It’s Friday the 13th, favorite of the hapless. Some of your friends are suffering lines at the local tattoo shop for $13 specials (one Brooklyn hotspot offers Mayan ziggurats, a special apocalyptic departure from the standard 13-sailed ship fare). Others are at home with a case of cheap swill, enjoying the violent excesses of a semi-retarded hockey-masked psychopath obsessed with teenagers at lakeside summer getaways. We’re getting busy at Film Forum, accidentally celebrating the superstitious with an appropriately timed screening of Pickpocket.
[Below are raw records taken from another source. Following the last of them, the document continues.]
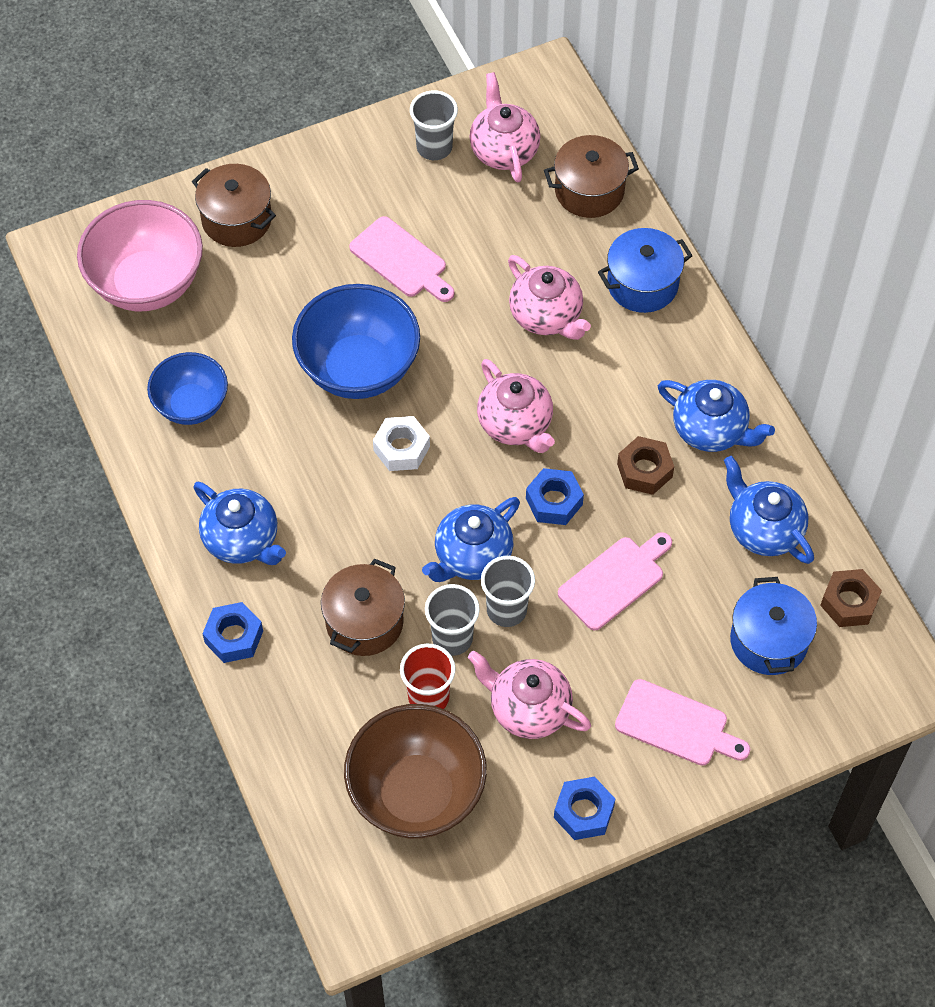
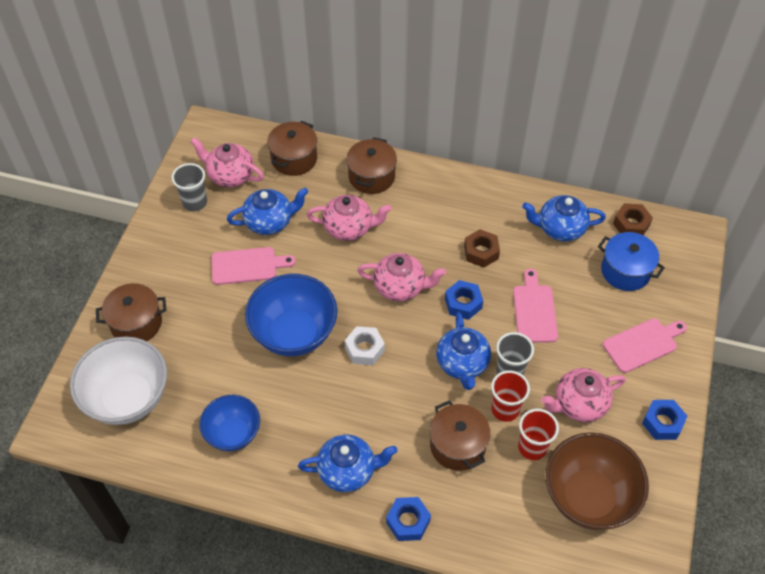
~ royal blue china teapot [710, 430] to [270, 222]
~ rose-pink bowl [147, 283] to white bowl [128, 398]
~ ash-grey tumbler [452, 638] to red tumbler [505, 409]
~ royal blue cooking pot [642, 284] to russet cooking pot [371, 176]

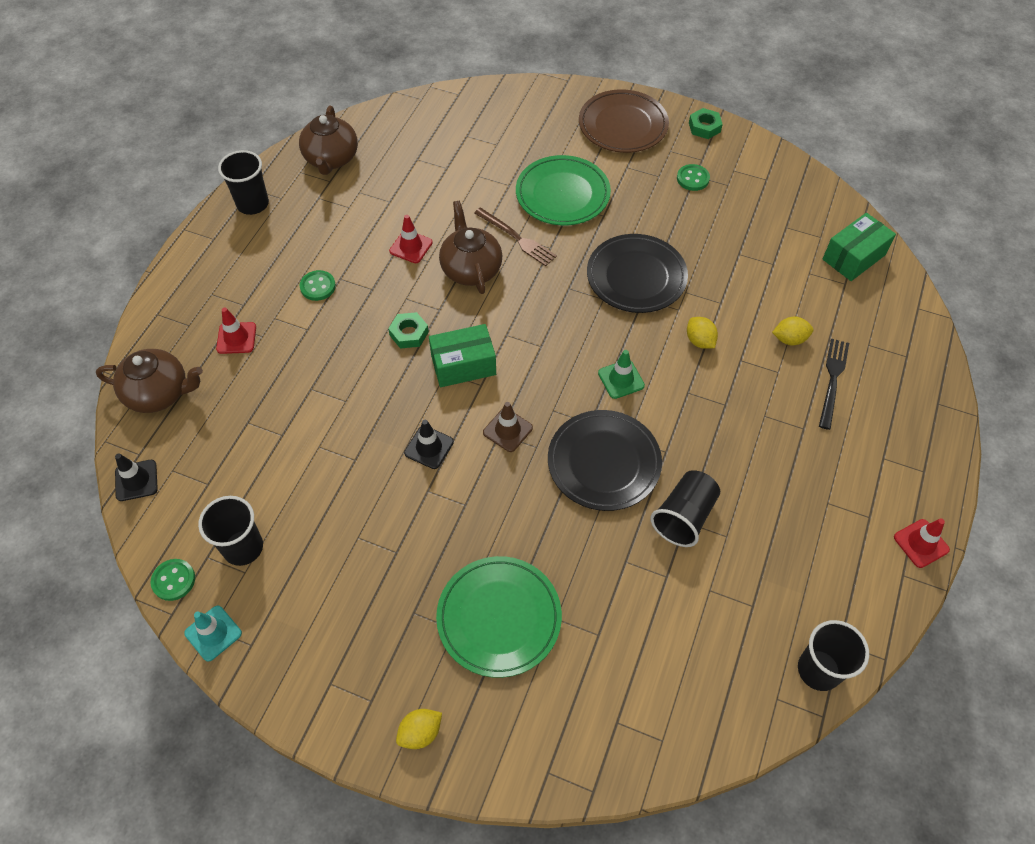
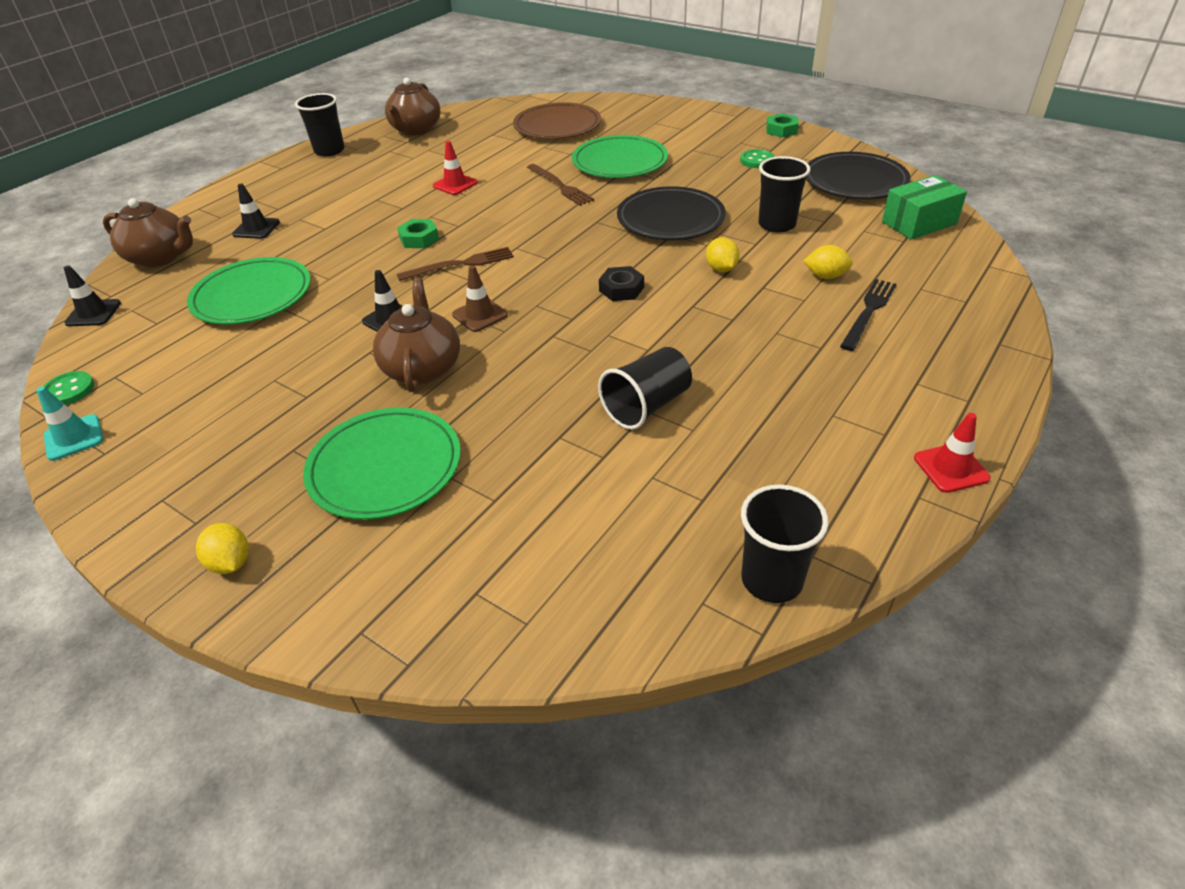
- green shirt button [318, 286]
+ green flat dish [252, 296]
~ black tumbler [243, 547] to [777, 224]
~ russet china teapot [471, 269] to [422, 368]
~ black flat dish [604, 462] to [855, 181]
~ russet flat dish [623, 125] to [557, 126]
~ green parcel [463, 365] to russet dinner fork [460, 264]
~ green road cone [621, 379] to black hex nut [621, 289]
~ red road cone [236, 338] to black road cone [256, 228]
~ yellow citrus fruit [420, 733] = [231, 563] 75 degrees clockwise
Part of the theater’s Bresson Festival, Pickpocket (1959) traces familiar territory. Ripped directly from a few key chapters of Crime and Punishment, the plot follows a young man in the throes of a Raskolnikov complex that revolves around one central question: Should men of genius be exempt from moral codes if the violation of such would ultimately promote social good? It’s all pretension. As with Dostoevsky’s hero, Bresson’s (Michel) never reveals much in his crime than getting-away-with-it as an end in itself. On the other hand, Michel’s titular crime is petty in nature (he never bashes brains out of the elderly for cash) and the psychological impact of the act is expressed, rather than painful passages of fevered paranoia dreams, through the patiently shot suspense and hilarity of Michel’s street luck. The themes at play here will tickle your inner existentialist (this is a high time in French philosophical culture: Sartre was likely within meters of the set working on his Critique of Dialectical Reason at the time of production) and there’s a woman, love, redemption awaiting us at the end when all the luck runs out.
Oh, and thankfully, Michel never finds God in the course of these excellent 75 minutes.